The purpose of this blog is to pay homage to one such giant, Thomas Alva Edison, to his understanding of the importance of collaboration, to the importance of picking the right collaborators, and building requisite diversity into his invention and innovation programs.
First, some stage setting.
Chapter 5 of my book, Collaboration and Co-Creation: New Platforms for Marketing and Innovation, presents and discusses a framework for implementing co-creation programs. One of the elements of the framework deals with the issue of collaborators. Specifically, who, or which customers should the company select and invite to participate in the co-creation project?
In some cases, the company may not want to impose any restrictions, and all who desire to participate are welcome. Co-creation projects that have the potential to benefit from a diverse set of ideas and skills found in every-day people generally fit this category.
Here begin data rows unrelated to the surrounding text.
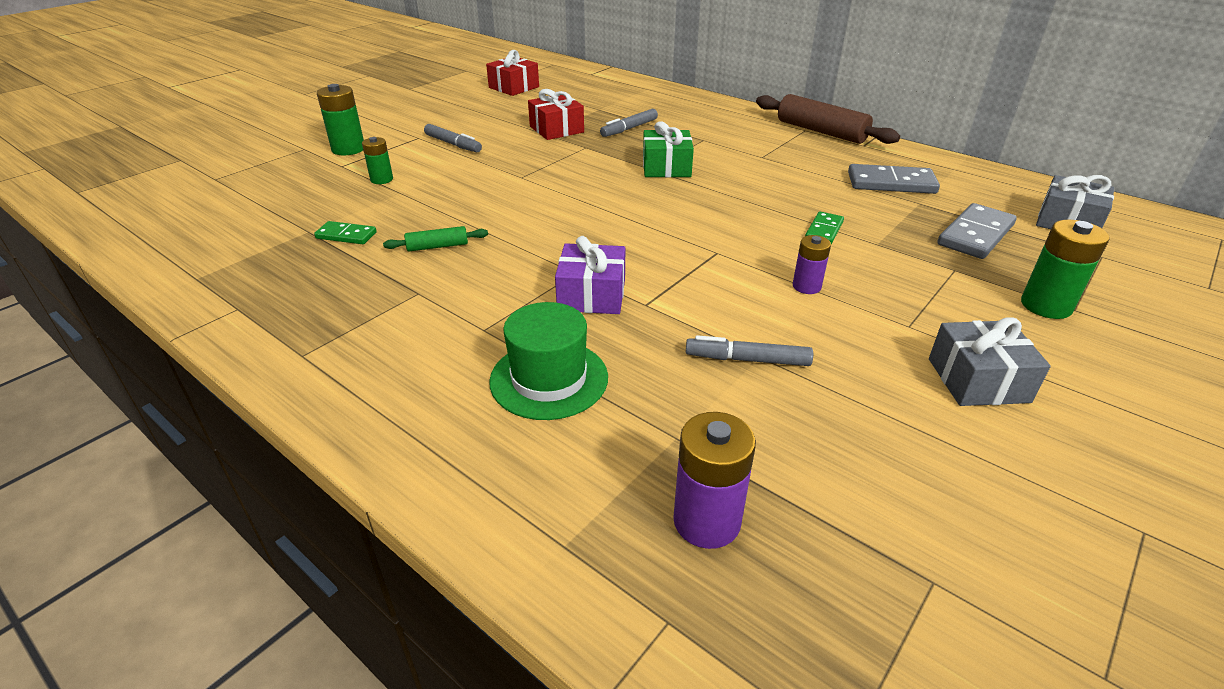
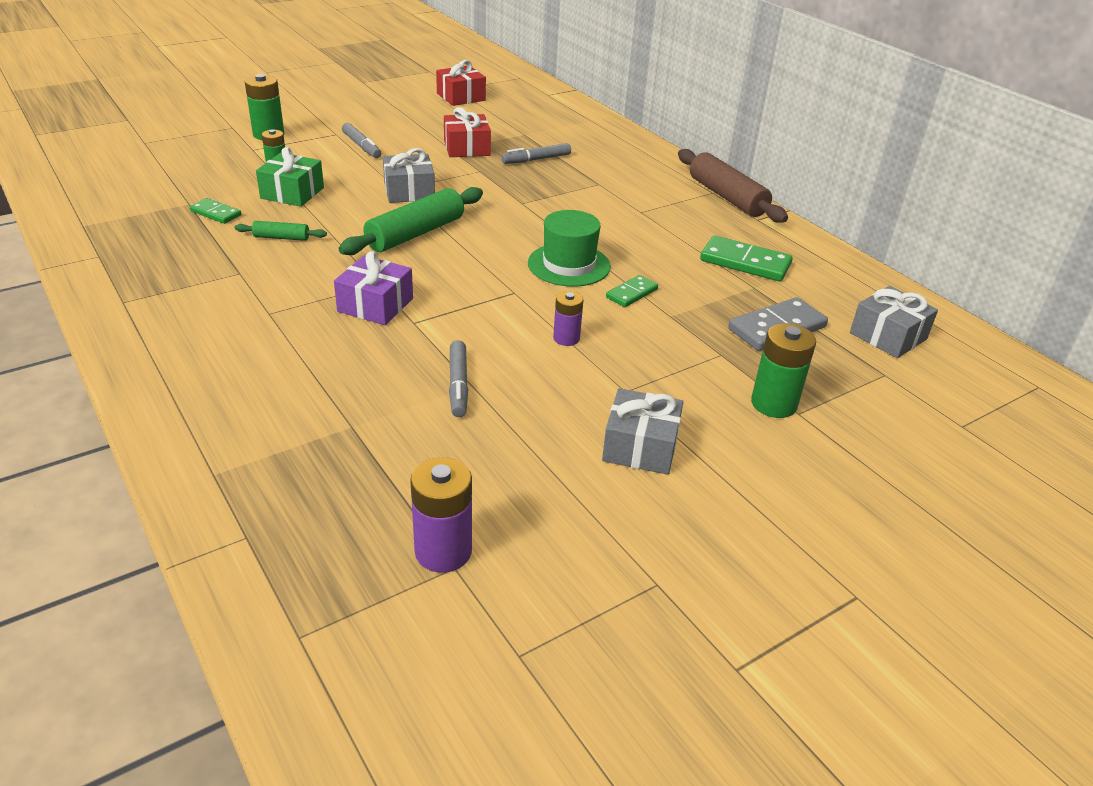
camera: 15 degrees right, 0 degrees up
(534, 177) = (409, 191): none -> grey gift
(549, 379) = (290, 362): green hat -> green hat (569, 265)
(573, 215) = (415, 234): none -> green rolling pin
(666, 167) = (538, 205): green gift -> green gift (292, 193)
(706, 521) = (325, 486): purple battery -> purple battery (443, 551)
(747, 360) = (458, 384): grey marker -> grey marker turned 120 degrees counterclockwise
(891, 183) = (745, 262): grey domino -> green domino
For example:
- Frito-Lay’s Crash the Super Bowl Contest: can benefit from the humor and video creation skills of a large number of consumers and non-consumers of the brand.
- Oxford English Dictionary: suggestions for which words to add to the dictionary to keep it current and alive, don’t just come from connoisseurs of the English language, they come from simple, every-day readers as well.
- Coca-Cola: several hundred thousand people from all over the world helped Coke make open happiness tangible, not just a few Madison Avenue, advertising agency specialists.
There are other times, however, when the nature of the co-creation task demands that the set of collaborators be drawn from a pool of specialists. For example, Nokia Beta Labs makes it intentions very clear, it wants to collaborate with lead users only. To help determine whether if you are a lead user or not the site encourages you to take a test. Similarly, since the goal of TopCoder is helping companies meet their systems, software, and design needs, its collaborators are specialists, those who have software/system development, and design skills.
Additionally, diversity of thinking among collaborators is also important. Not surprisingly, Topcoder’s community of 300,000+ software and design professionals come from a diverse set of backgrounds and mindsets, and places, ranging from Ankara to Zagreb!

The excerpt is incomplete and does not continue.